2. Discussion of Related Art

In interior and exterior lighting systems, it is desirable to provide high-intensity and uniform-intensity output illumination light. It is also desirable to provide high-quality color mixing use color changing luminaires, typically including or more of red, green, blue, and white light-emitting diodes (LEDs), or other combinations of color. With such lighting systems, it is desirable that as much light as possible is emitted from the luminaire. It is also desirable that the light be as well controlled optically as possible. The light beam should be as collimated as possible, and the light should be well mixed, which no artifacts or evidence of poor color mixing. It is also desirable to provide a narrow beam angle with a defined and constrained size for internal fixture optics. However, since it is also desirable to have as small a luminaire size as possible, there is a challenging trade-off between minimizing physical size and maximizing optical control.

SUMMARY

According to a first aspect, the current disclosure is directed to a light fixture having a fixture housing, a top surface fixedly attached to a top of the light fixture through which light can be emitted, and a lighting subassembly in the fixture housing. The lighting subassembly includes a light source for emitting the light and an optical element disposed between the light source and the top surface. The optical element receives the light from the light source and directs the light toward the top surface along an axis of the optical element. The optical element includes an inner surface disposed axially around and at least partially enclosing the axis of the optical element, the inner surface at least partially containing the light within the optical element by internal reflection of the light, the inner surface being defined by first and second geometric shapes coaxially disposed with respect to the axis of the optical element.

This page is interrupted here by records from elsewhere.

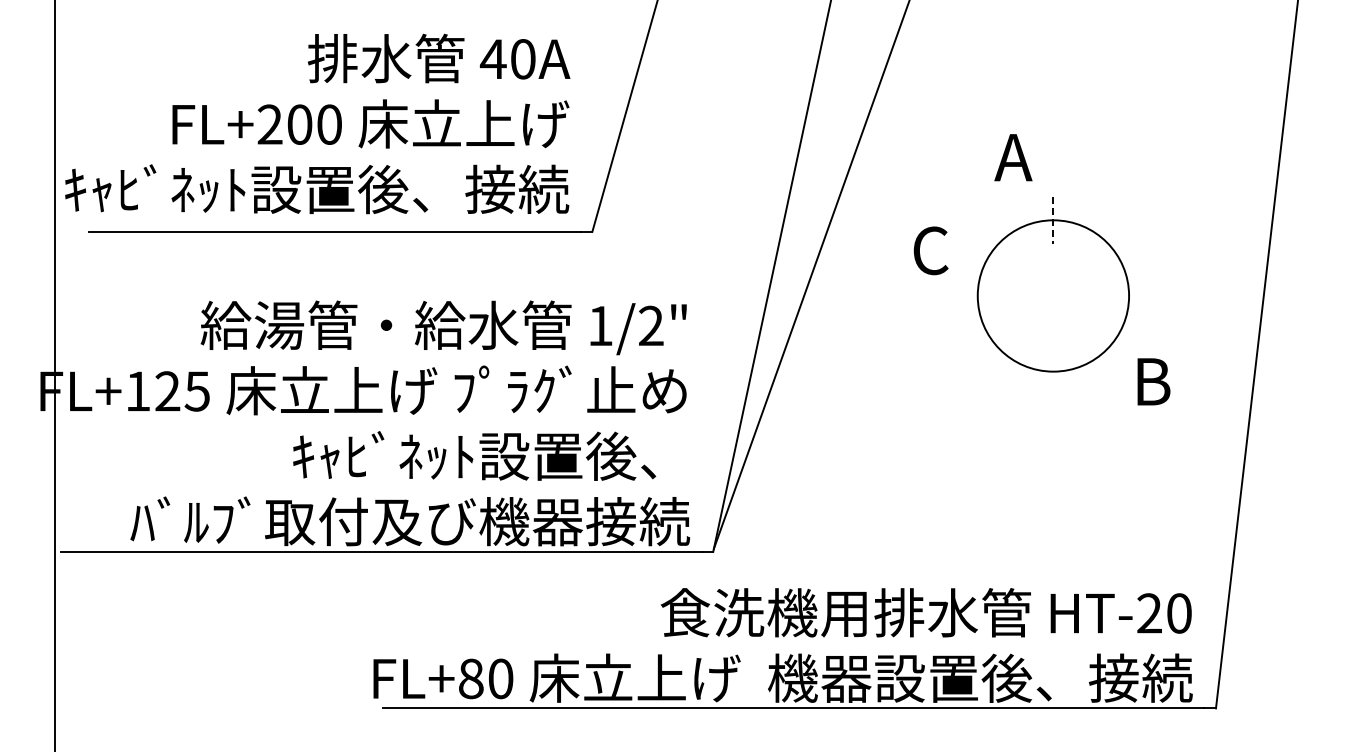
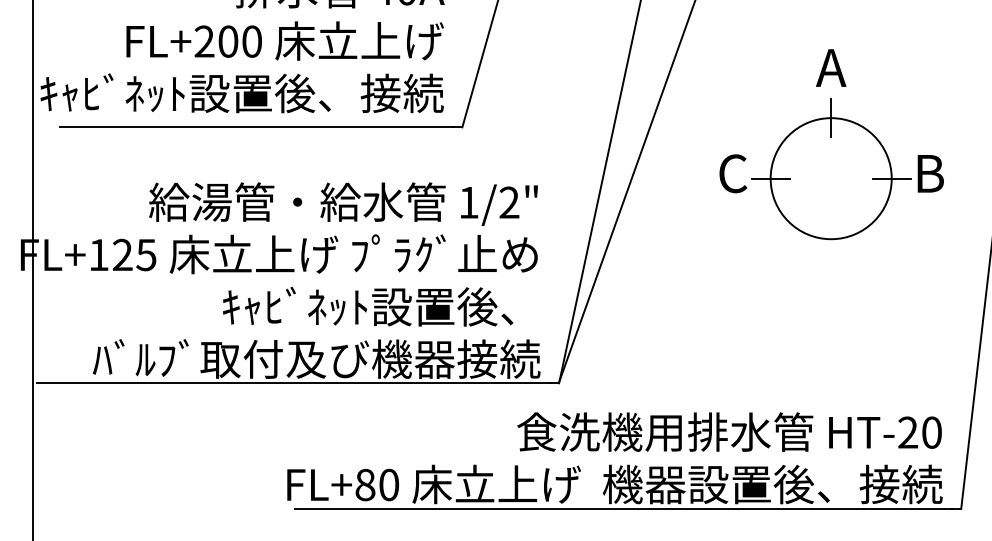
text: (1013, 157) -> (831, 67), moved
line: (1053, 220) -> (831, 118), dashed -> solid
text: (930, 250) -> (732, 173), moved
line: (977, 295) -> (770, 178), added
line: (1128, 295) -> (891, 178), added
text: (1153, 381) -> (930, 173), moved

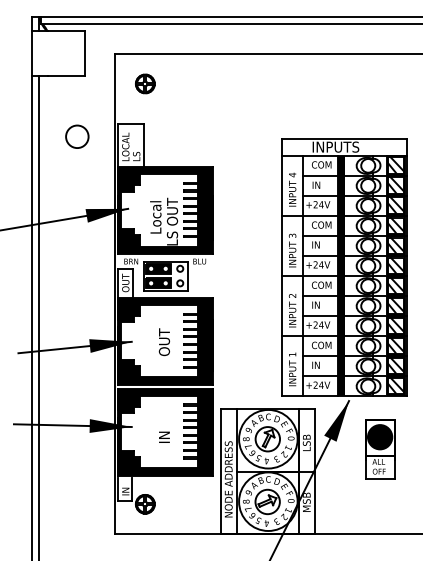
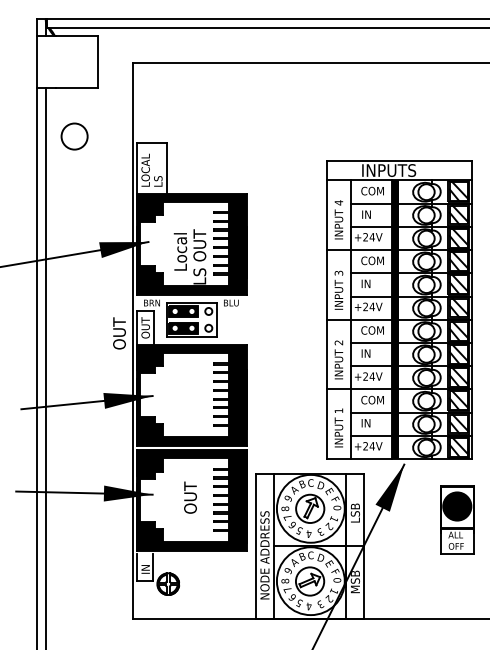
part: (145, 84) -> (168, 97), removed
circle: (77, 136) -> (74, 136), moved
text: (164, 342) -> (119, 333), moved
text: (164, 429) -> (190, 497), IN -> OUT
part: (380, 448) -> (457, 519), moved

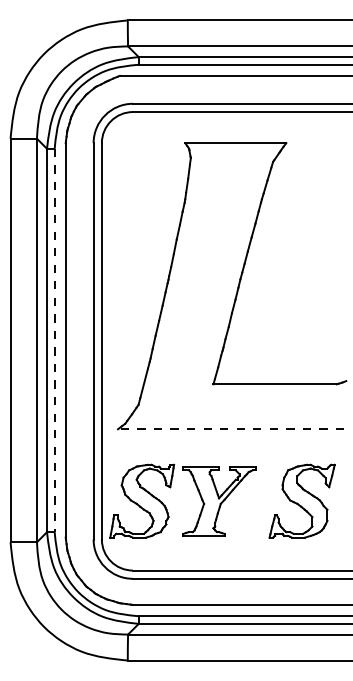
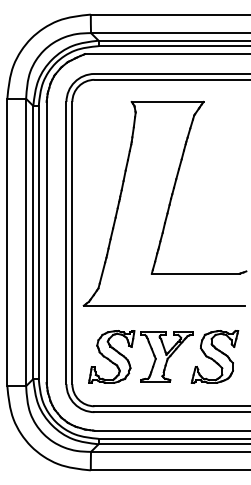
line: (54, 340) -> (38, 242), dashed -> solid
line: (230, 429) -> (163, 305), dashed -> solid
part: (170, 488) -> (131, 347), moved

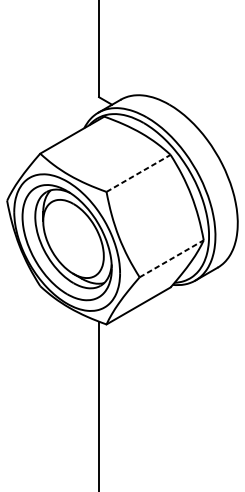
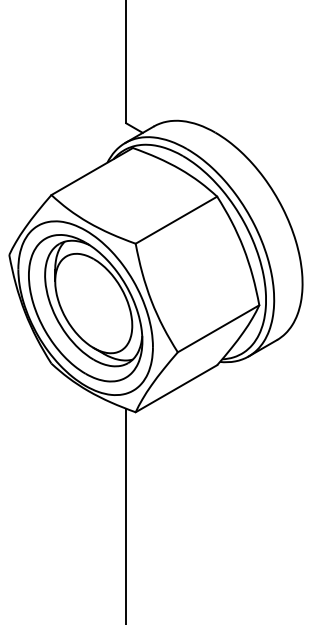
line: (138, 172) -> (176, 219), dashed -> solid
line: (172, 258) -> (219, 328), dashed -> solid

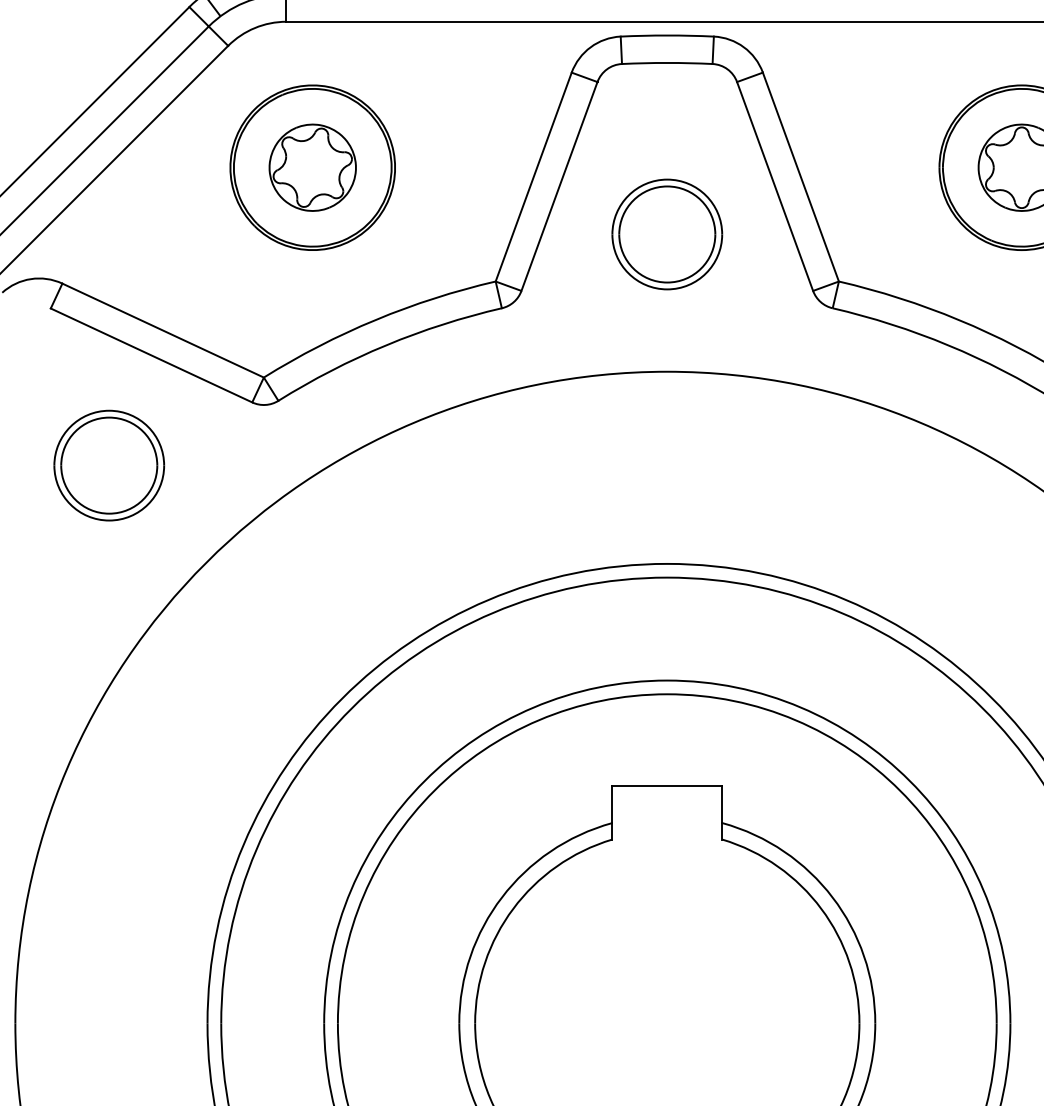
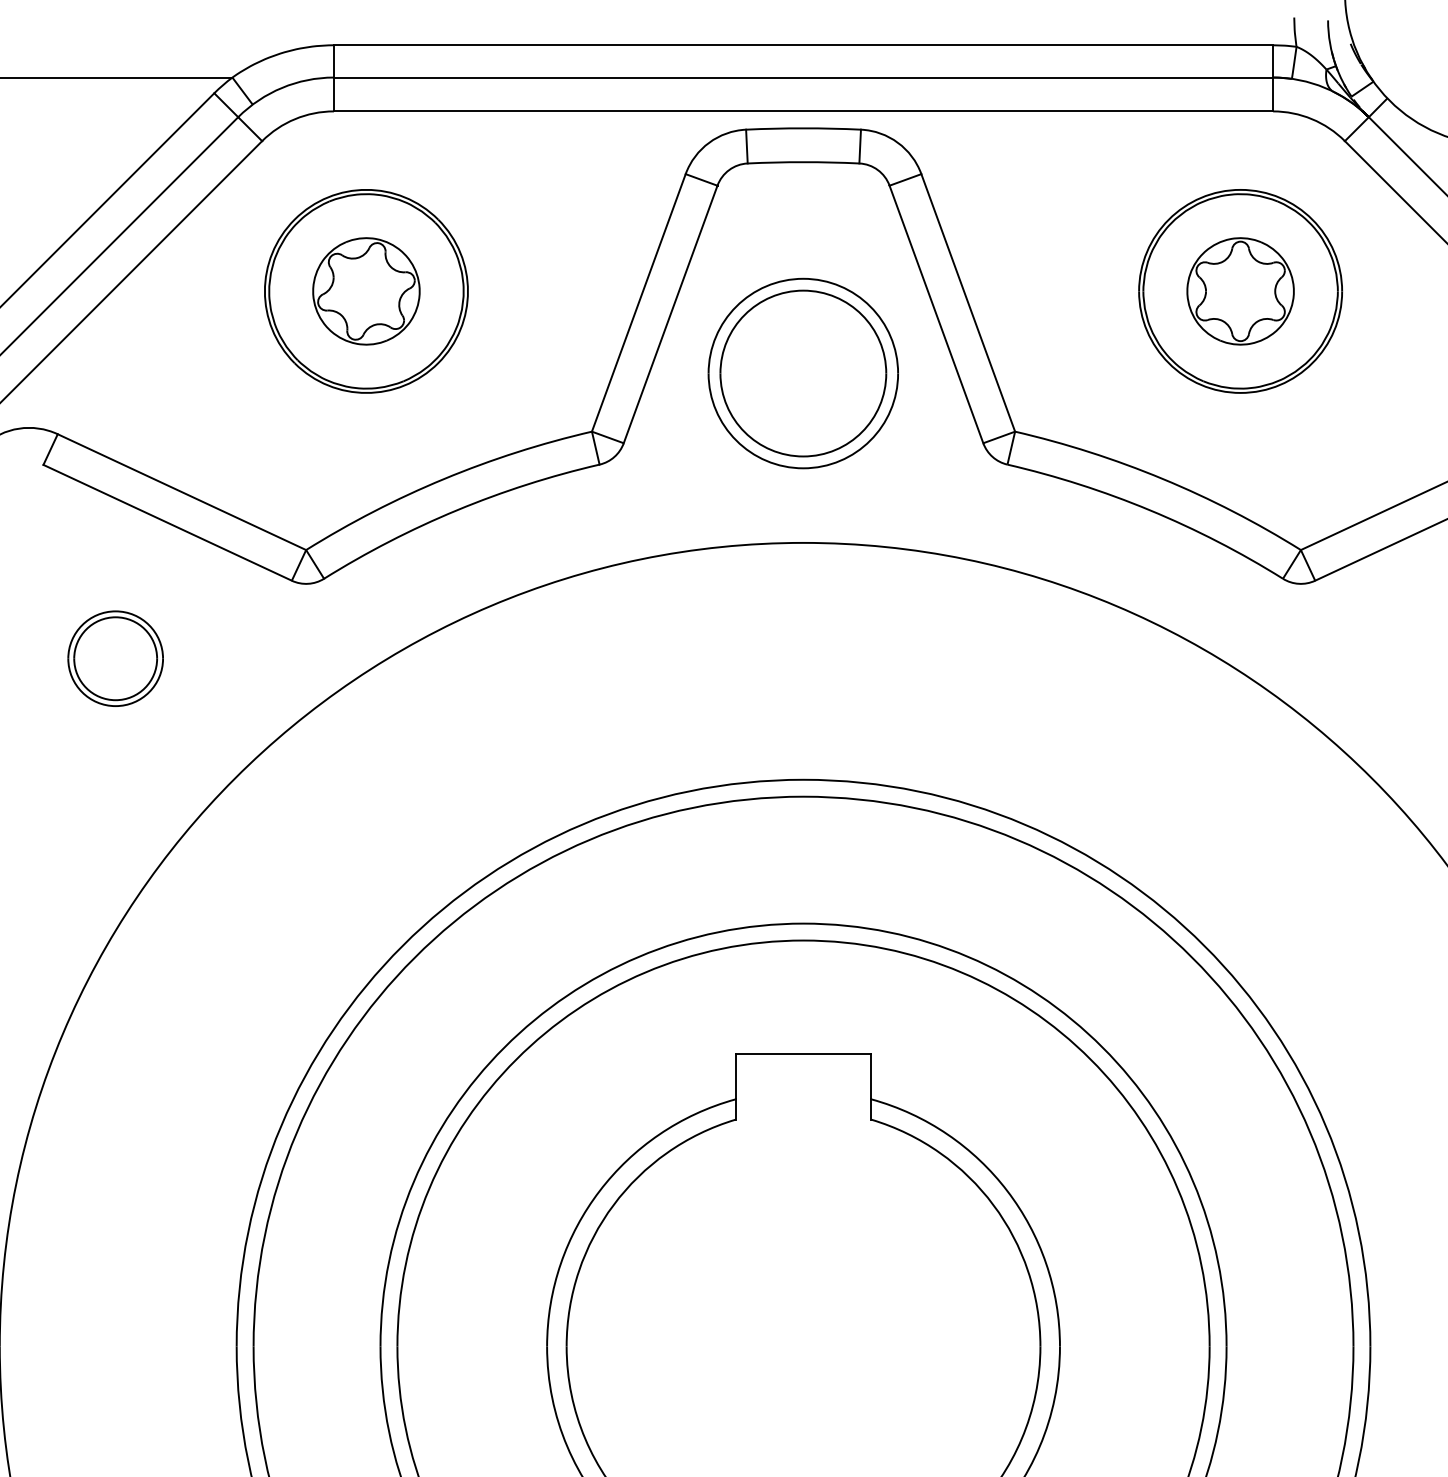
part: (667, 234) -> (803, 373), size x1.4
part: (109, 465) -> (115, 658), size x0.7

In some exemplary embodiments, the first and second geometric shapes are two concentric circles having first and second respective radii, the first and second radii being different.

In some exemplary embodiments, a third geometric shape can be coaxially disposed with the first and second geometric shapes. The first, second and third geometric shapes can be concentric circles having first, second and third respective radii, the first, second and third radii being different.

According to another aspect, the current disclosure is directed to a lighting subassembly for a light fixture having a surface through which light can be emitted. The lighting subassembly includes a light source for emitting the light and an optical element for receiving the light from the light source. The optical element receives the light from the light source and directs the light toward the surface along an axis of the optical element. The optical element includes an inner surface disposed axially around and at least partially enclosing the axis of the optical element, the inner surface at least partially containing the light within the optical element by internal reflection of the light, the inner surface being defined by at least two geometric shapes coaxially disposed with respect to the axis of the optical element.

In some exemplary embodiments, the first and second geometric shapes are two concentric circles having first and second respective radii, the first and second radii being different.

In some exemplary embodiments, a third geometric shape can be coaxially disposed with the first and second geometric shapes. The first, second and third geometric shapes can be concentric circles having first, second and third respective radii, the first, second and third radii being different.

According to another aspect, the current disclosure is directed to an optical element for a light fixture having a surface through which light can be emitted. The optical element is adapted to receive light from a light source and to direct the light toward the surface along an axis of the optical element. The optical element includes an inner surface disposed axially around and at least partially enclosing the axis of the optical element, the inner surface at least partially containing the light within the optical element by internal reflection of the light, the inner surface being defined by at least two geometric shapes coaxially disposed with respect to the axis of the optical element.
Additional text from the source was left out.